После долгой тяжелой паузы Громов ответил:
— Нет, Павел. Не понять мне этого.
— А ты подумай. Не поймешь — клади партбилет, так честно будет.
— Партбилет я тебе не положу, он мне заместо сердца. А драться стану.
— Это валяй. Тут я тебе мешать не могу. Только с кем драться собираешься? С Лениным? Слаб.
Громов поднялся, яростно оттолкнул кресло, пошел к двери не прощаясь. Постышев долго смотрел ему вслед — задумчиво и устало.

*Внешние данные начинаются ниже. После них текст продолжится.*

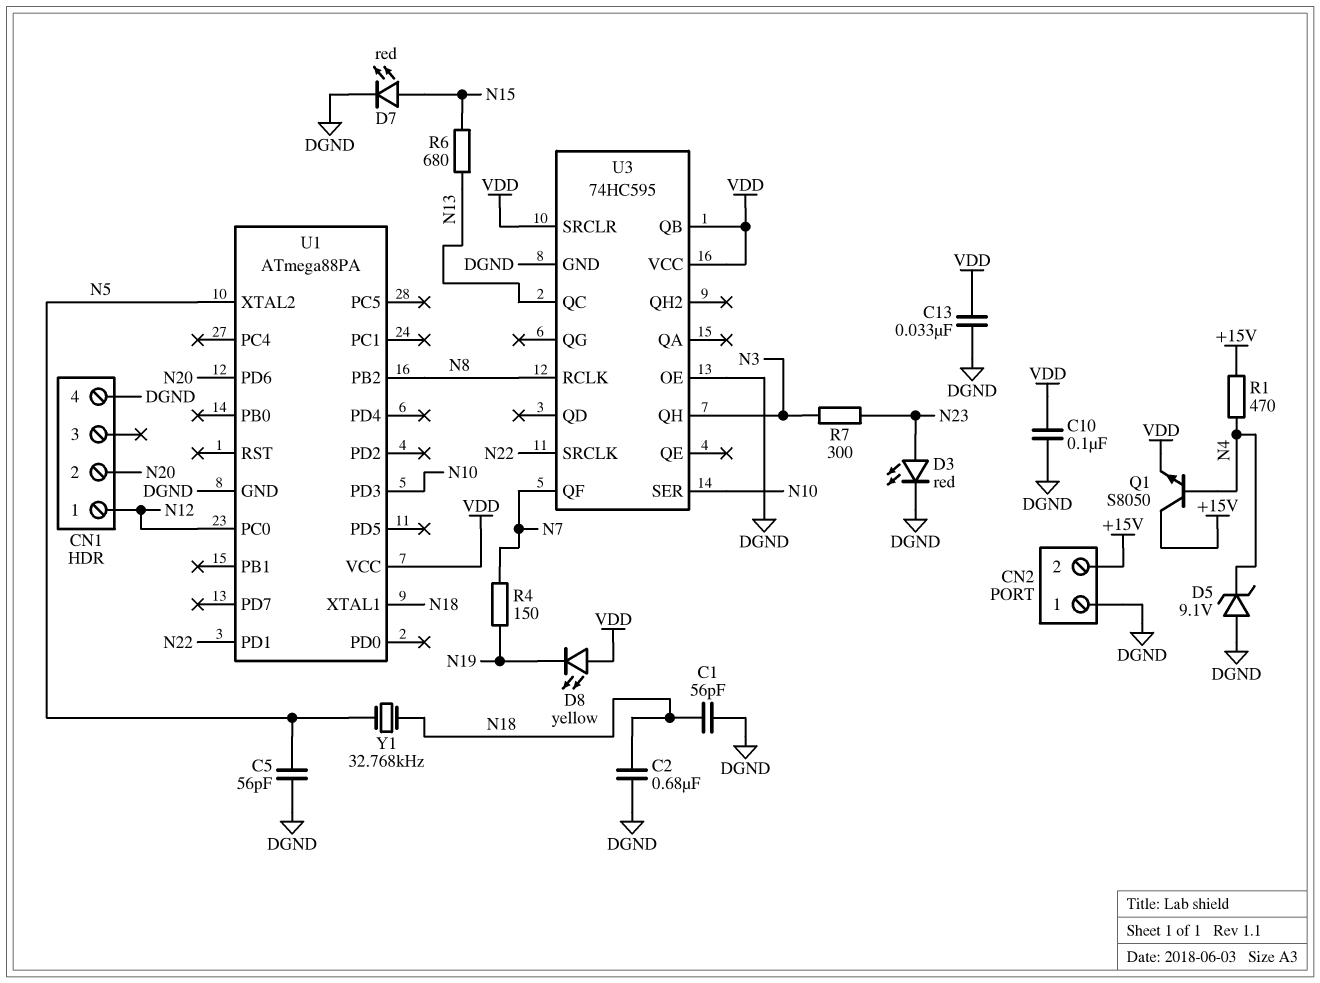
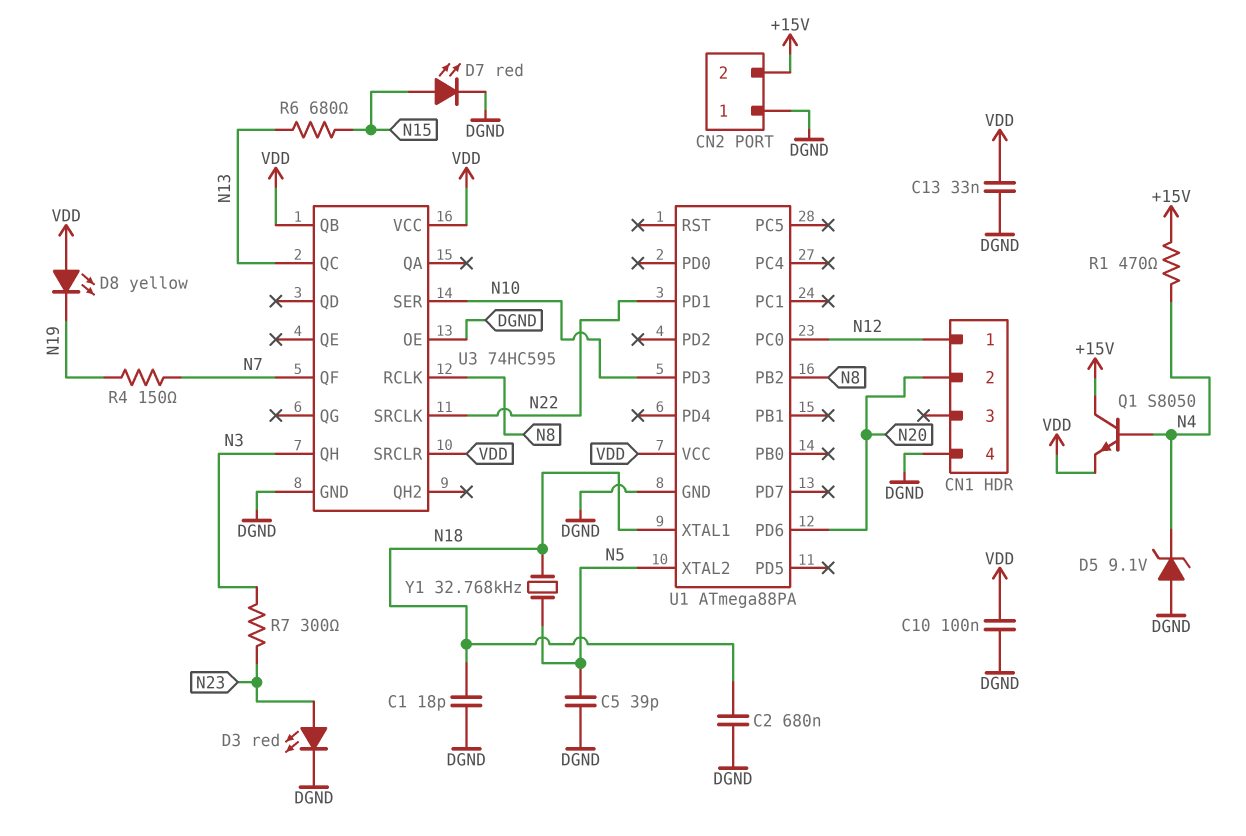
C1: 56pF (DGND, N18) -> 18pF (DGND, N18)
C5: 56pF (DGND, N5) -> 39pF (DGND, N5)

Молоденький адъютант заглянул в кабинет, тихо доложил:
— Товарищ комиссар, к вам из Москвы.
— Кто?
— А он фамилию не говорит и мандата не кажет. Морда у них больно аккуратная — я на всякий случай в политохрану брякнул.
— Это как должно понимать — брякнул?
— Понимать так, что позвонил.
— Ну, тогда зовите, — усмехнулся Постышев.
В кабинет зашел Владимиров.
— Здравствуйте, — сказал он, — я от Феликса Эдмундовича.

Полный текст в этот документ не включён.